We begin today’s roundup with an editorial from The Los Angeles Times calling on President Trump to fire his son-in-law, Jared Kushner:
Yet it's important not to fixate on the security-clearance issue. Kushner's presence in the highest councils of the administration would be objectionable even if he passed his background check with flying colors.
To be brutally frank about it, Kushner isn't qualified for his lofty position. His appointment as a senior advisor in the White House is an obvious and offensive exercise in nepotism. [...]
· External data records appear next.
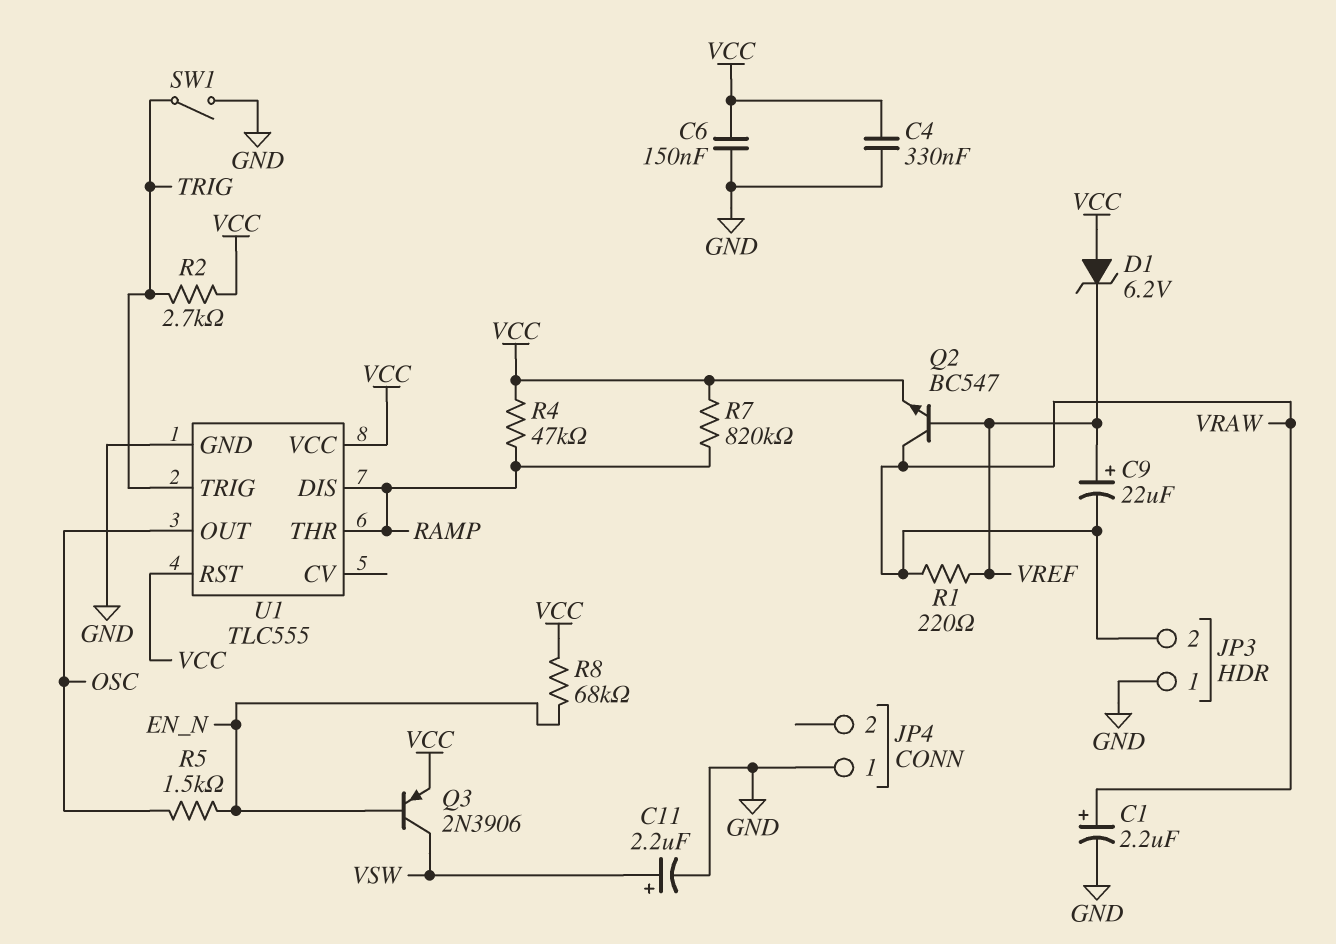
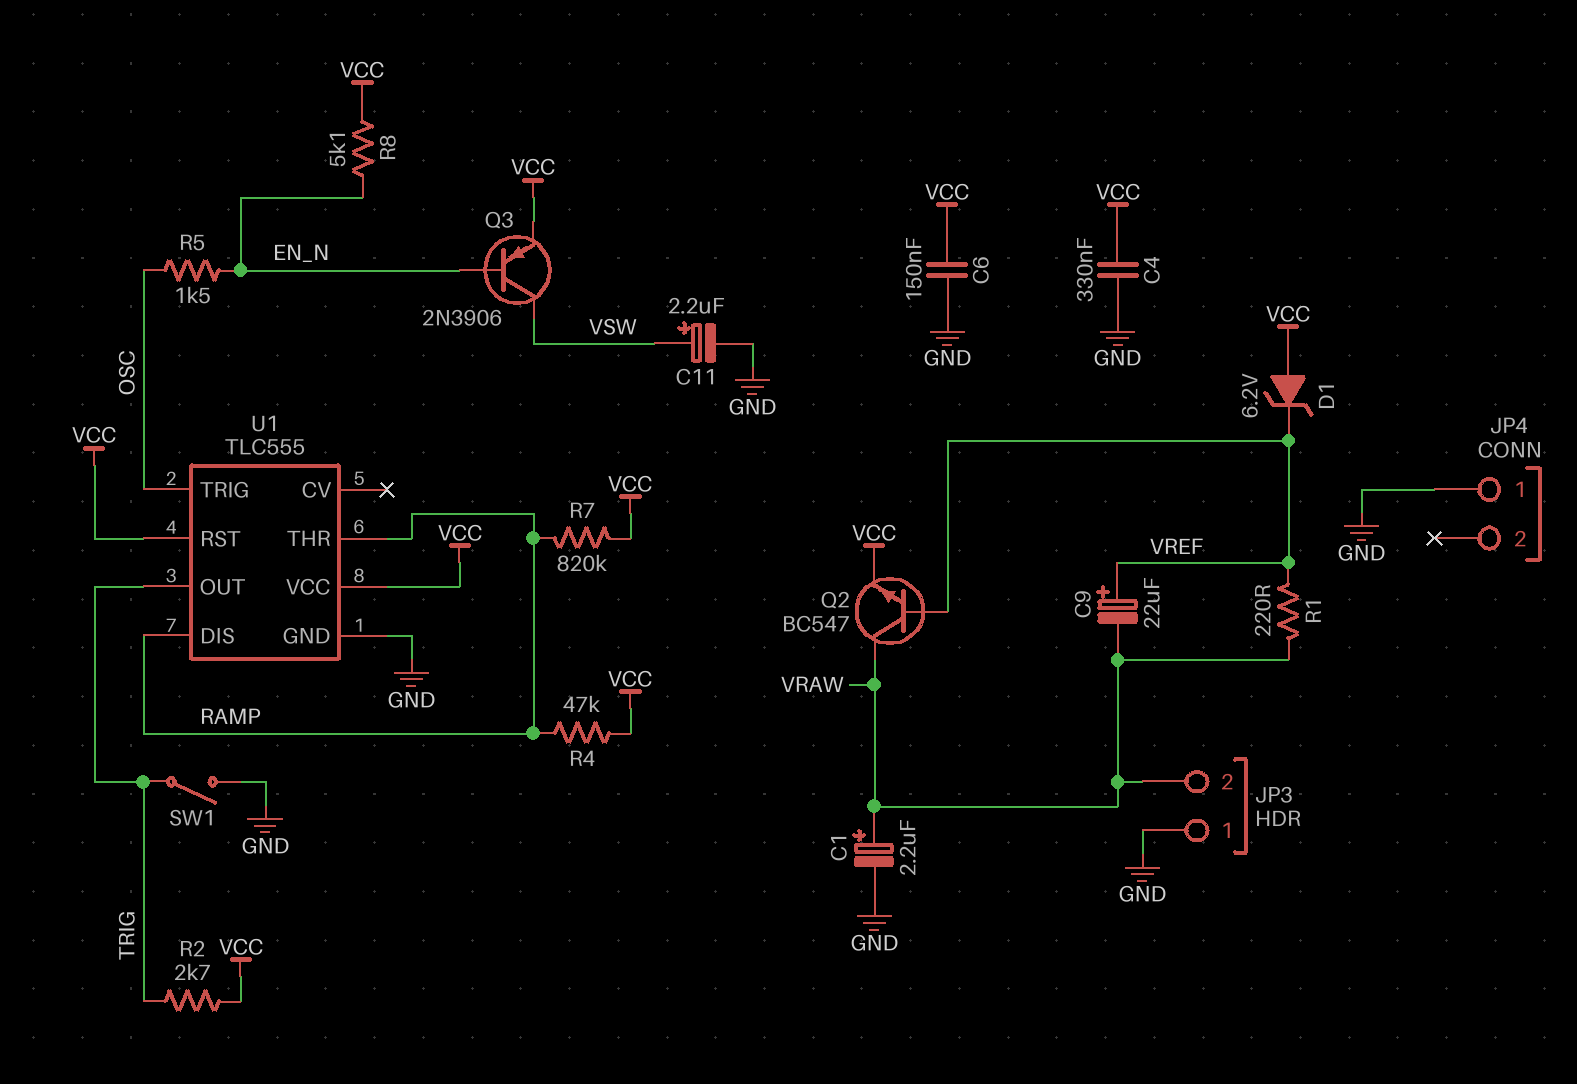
R8: 68k (EN_N, VCC) -> 5.1k (EN_N, VCC)
U1 pin OUT: OSC -> TRIG
U1 pin TRIG: TRIG -> OSC

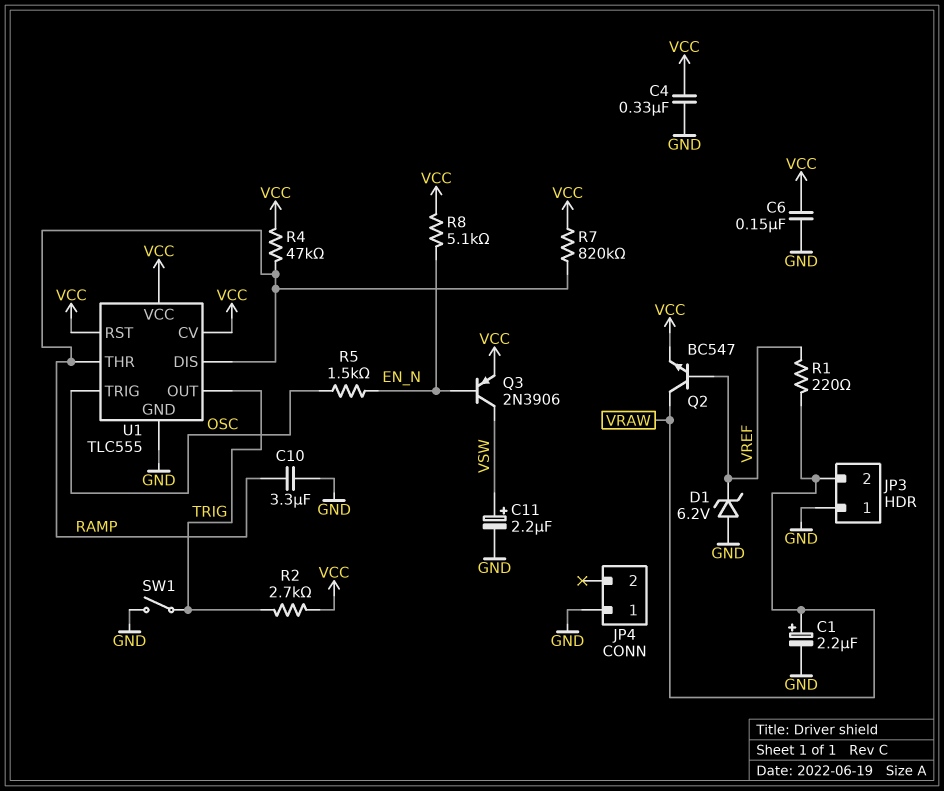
C9: 22uF (plus VREF, minus VRAW) -> none
C10: none -> 3.3uF (GND, RAMP)
D1: zener 6.2V (A VCC, K VREF) -> zener 6.2V (A GND, K VREF)
U1 pin CV: none -> VCC

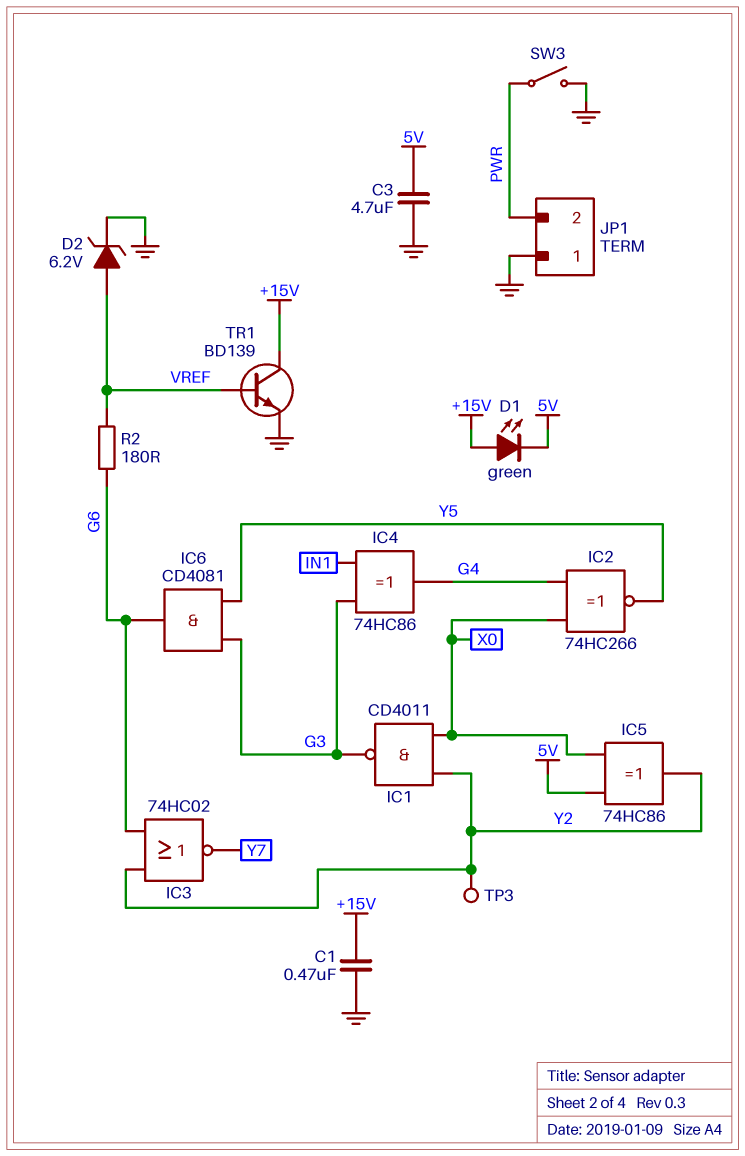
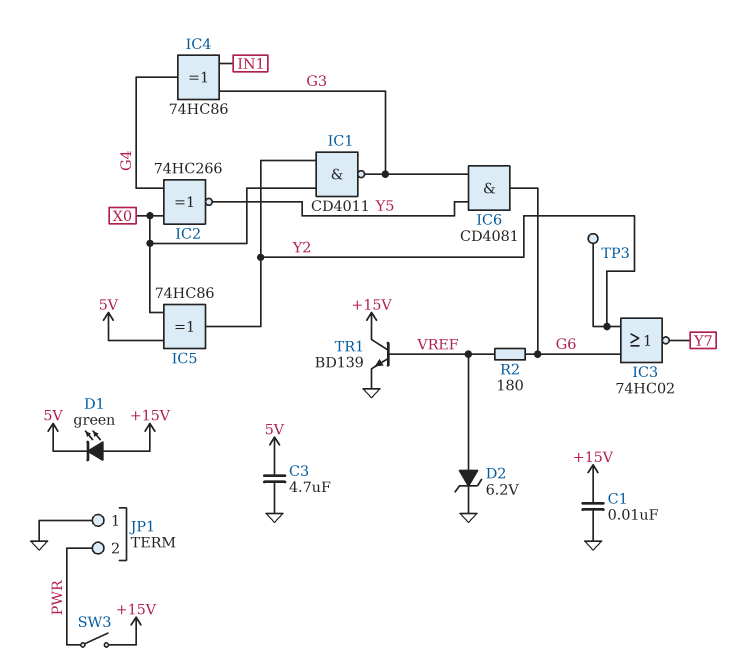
C1: 470nF (+15V, GND) -> 10nF (+15V, GND)
SW3: switch (GND, PWR) -> switch (+15V, PWR)

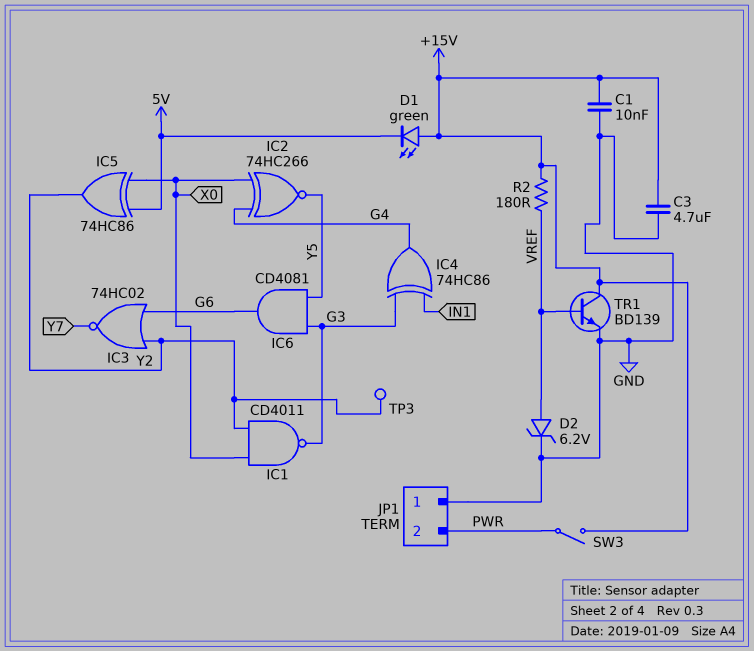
C3: 4.7uF (5V, GND) -> 4.7uF (+15V, GND)
R2: 180 (G6, VREF) -> 180 (+15V, VREF)

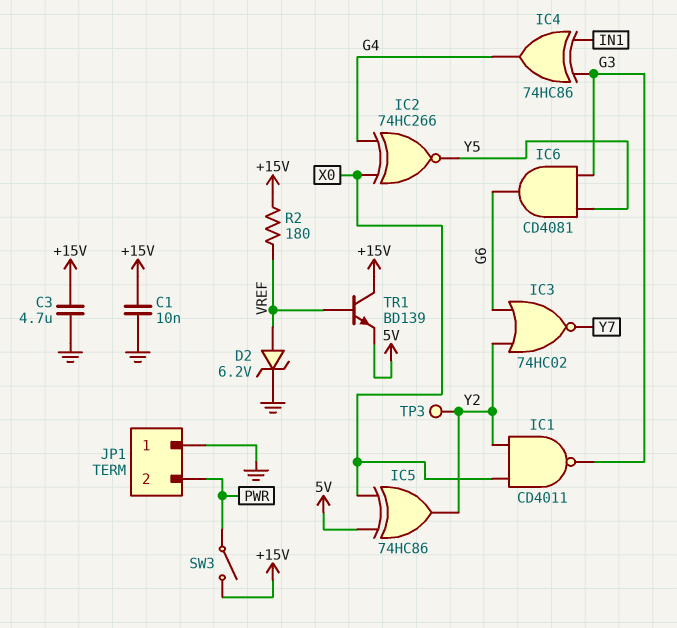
D1: LED green (A +15V, K 5V) -> none
TR1: NPN BD139 (B VREF, C +15V, E GND) -> NPN BD139 (B VREF, C +15V, E 5V)

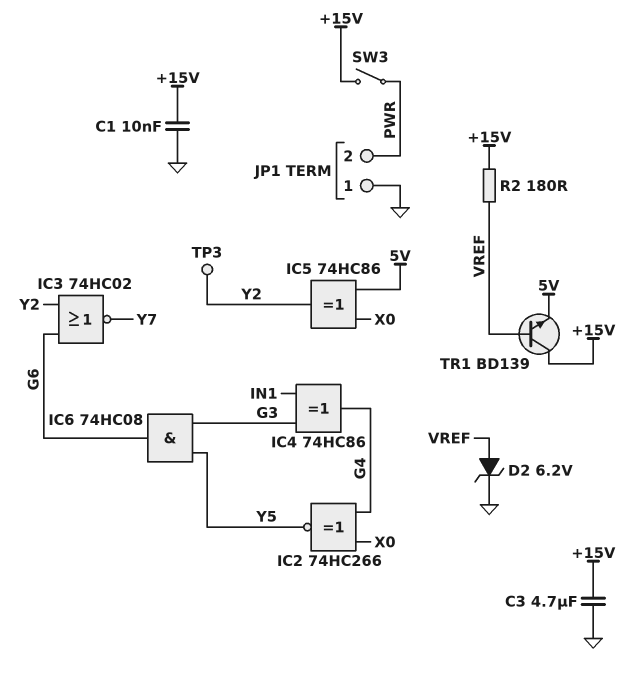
IC1: NAND CD4011 (in X0, in Y2, out G3) -> none
IC6: AND CD4081 (in G3, in Y5, out G6) -> AND 74HC08 (in G3, in Y5, out G6)

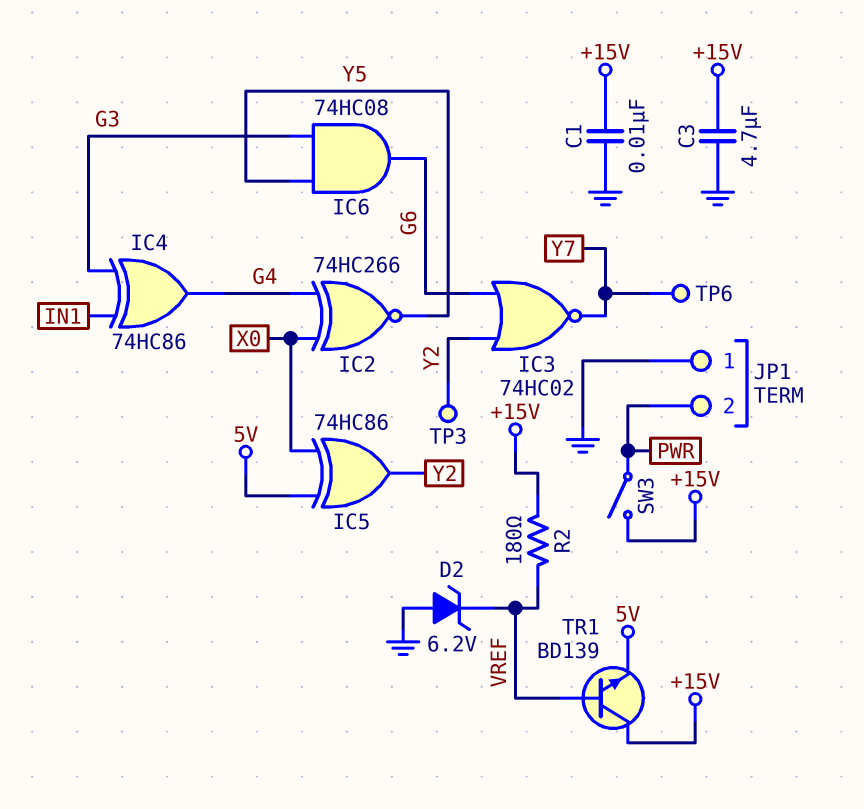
D2: zener 6.2V (A VREF, K GND) -> zener 6.2V (A GND, K VREF)
TP6: none -> test point (Y7)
Whatever the explanation [for not having the proper security clearance], Kushner has been hobbled in performing duties for which he had no compelling qualification in the first place — other than having married the boss' daughter. He should pack up and return to New York.
The New York Times:
So one year in, what has Mr. Kushner accomplished? The answers point to why, from the nation’s founding to the present day, the architects of American democracy have tried so mightily to restrict the hiring of presidential relatives. Mr. Kushner’s achievements have not only been paltry, but he is directly implicated in some of the president’s most destructive — and self-destructive — decisions, as well as in some of the most serious accusations of self-dealing that have been made against the administration. [...]
What a liability Mr. Kushner has proved to be. American officials have intercepted conversations in which at least four countries, including China and the United Arab Emirates, discussed ways to take advantage of Mr. Kushner’s indebtedness, naïveté and ignorance of foreign policy to further their interests, according to The Washington Post. This week, The Times reported that Kushner Companies received hundreds of millions of dollars in loans through American companies, including Citigroup and the private equity firm Apollo Global Management, after their top executives met with Mr. Kushner in the White House. The Qatari government’s investment fund was a major investor in Apollo’s real estate trust.
This was all occurring while Mr. Kushner had access to top-secret intelligence, despite having failed to secure a permanent security clearance.
Ryan Cooper at The Week details how obscene the whole Kushner situation is:
In any other administration, the simple fact of the president hiring an untested and inexperienced son-in-law as a senior aide — a 36-year-old real estate developer with precisely zero political experience suddenly tasked with brokering peace in the Middle East — would have been a presidency-shattering scandal. (Remember how Republicans freaked out when Bill Clinton had his wife, who had many years of actual political experience as Arkansas' first lady, run point on health care?)
Obviously, the Kushner situation is galactically worse than Trump simply hiring a relatively dim relative. Indeed, Kushner (who recently lost his Top Secret security clearance) is also up to his armpits in extremely shady business deals that reek of corruption. In a healthy democracy, law enforcement would already be closing in.
Damon Linker says this chaos was expected and no one but Trump can control it:
Supporters of the Democrats should be happy that the more disorder and confusion Trump sows in the GOP, the likelier it will be that his party gets thoroughly creamed in the upcoming midterm elections. But Americans who care about the longer-term good of the nation should also find it supremely disconcerting to see one of the country's two main parties (and the country itself) led by a man who actively spreads ideological disarray and institutional dysfunction to everything he touches. But that, apparently, is where we are.
The chaos candidate has become the chaos president. And none of us has any choice but to ride out the storm.
David Graham over The Atlantic explains the chaos on steel tariffs:
The president, and the presidency, are as far off the rails as ever. The story that exemplifies this, strangely enough, is steel tariffs.
Wednesday evening, The Washington Post reported that the administration would impose new tariffs on imported steel and aluminum, with the announcement coming as soon as Thursday. The news didn’t just take media organizations, business, and interest groups by surprise: It also came as a shock to many in the White House. Post reporter Damian Paletta says tariff backers kept the news completely under wraps, even omitting it from a high-level trade meeting on Wednesday. That’s impressive information-management for a White House that leaks nearly everything, but it’s also no way to run any kind of organization.
On a final note, here’s Eugene Robinson’s take on the chaos:
None of what’s happening is normal, and none of it should be acceptable. Life is imitating art: What we have is less a presidency than a cheesy reality show, set in a great stately house, with made-for-television histrionics, constant backstabbing and major characters periodically getting booted out. [...]
I spent years as a foreign correspondent in Latin America. To say we are being governed like a banana republic is an insult to banana republics. It’s that bad, and no one should pretend otherwise.